National Institutes of Health researchers and collaborators have discovered over 100 new regions of the human genome, also known as genomic loci, that appear to influence a person’s blood pressure.

Results of the study also point to several specific genomic loci that may be relevant to iron metabolism and a type of cellular receptor known as adrenergic receptors. 

The study, published in Nature Genetics, is one of the largest such genomic studies of blood pressure to date, including data from over 1 million participants and laying the groundwork for researchers to better understand how blood pressure is regulated. Such insights could point to potential new drug targets. 

To understand the genetics of blood pressure, the researchers combined four large datasets from genome-wide association studies of blood pressure and hypertension. After analyzing the data, they found over 2,000 genomic loci linked to blood pressure, including 113 new regions. Among the newly discovered genomic loci, several reside in genes that play a role in iron metabolism, confirming previous reports that high levels of accumulated iron can contribute to cardiovascular disease.  

The researchers also confirmed the association between variants in the ADRA1A gene and blood pressure. ADRA1A encodes a type of cell receptor, called an adrenergic receptor, that is currently a target for blood pressure medication, suggesting that other genomic variants discovered in the study may also have the potential to be drug targets to alter blood pressure. 

From these analyses, the researchers were able to calculate a polygenic risk score, which combines the effects of all genomic variants together to predict blood pressure and risk for hypertension.

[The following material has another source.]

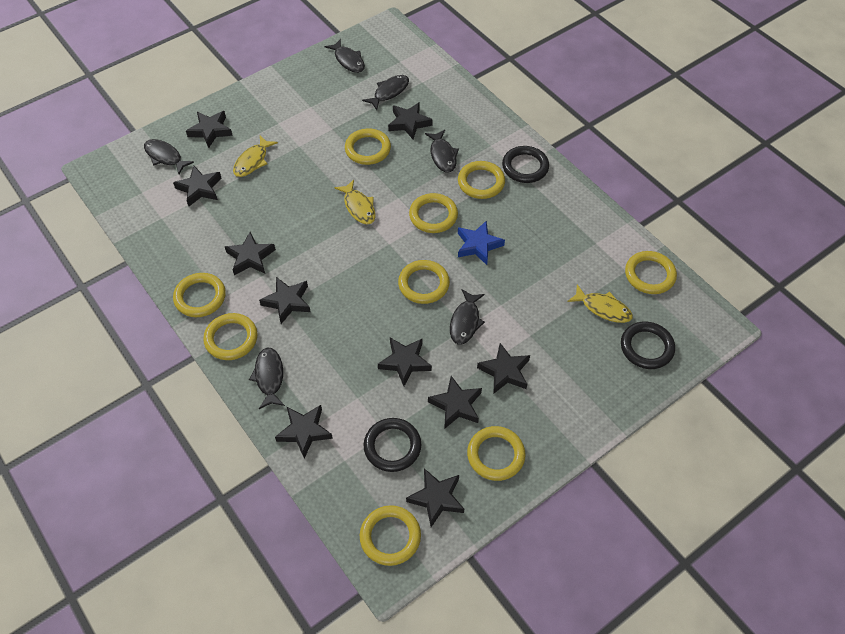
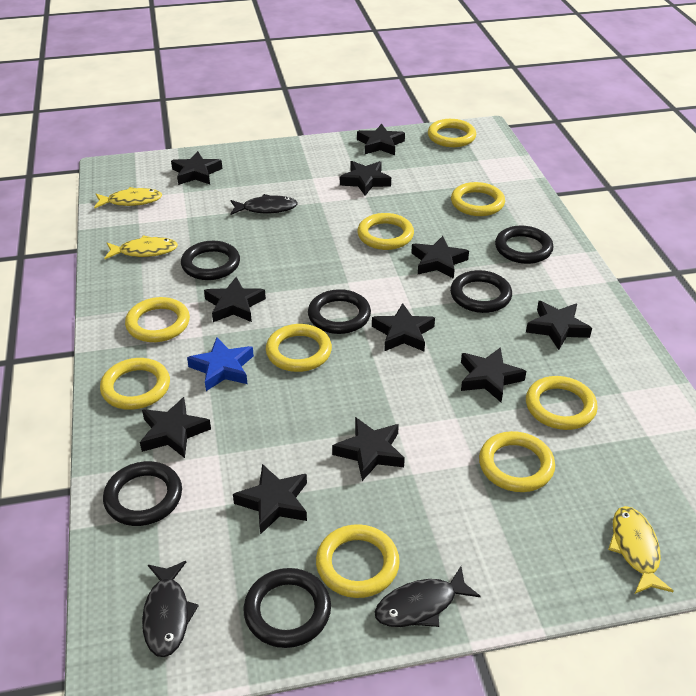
black fish: 6 -> 3
black ring: 3 -> 6
black star: 10 -> 11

These risk scores consider which genomic variants confer risk for hypertension and reveal clinically meaningful differences between people’s blood pressure. 

While the collected data was mostly from people of European ancestry (due to limited availability of diverse datasets when the study was started), the researchers found that the polygenic risk scores were also applicable to people of African ancestry, which was confirmed through analyzing data from NIH’s All of Us Research Program, a nationwide effort to build one of the largest biomedical data resources and accelerate research to improve human health.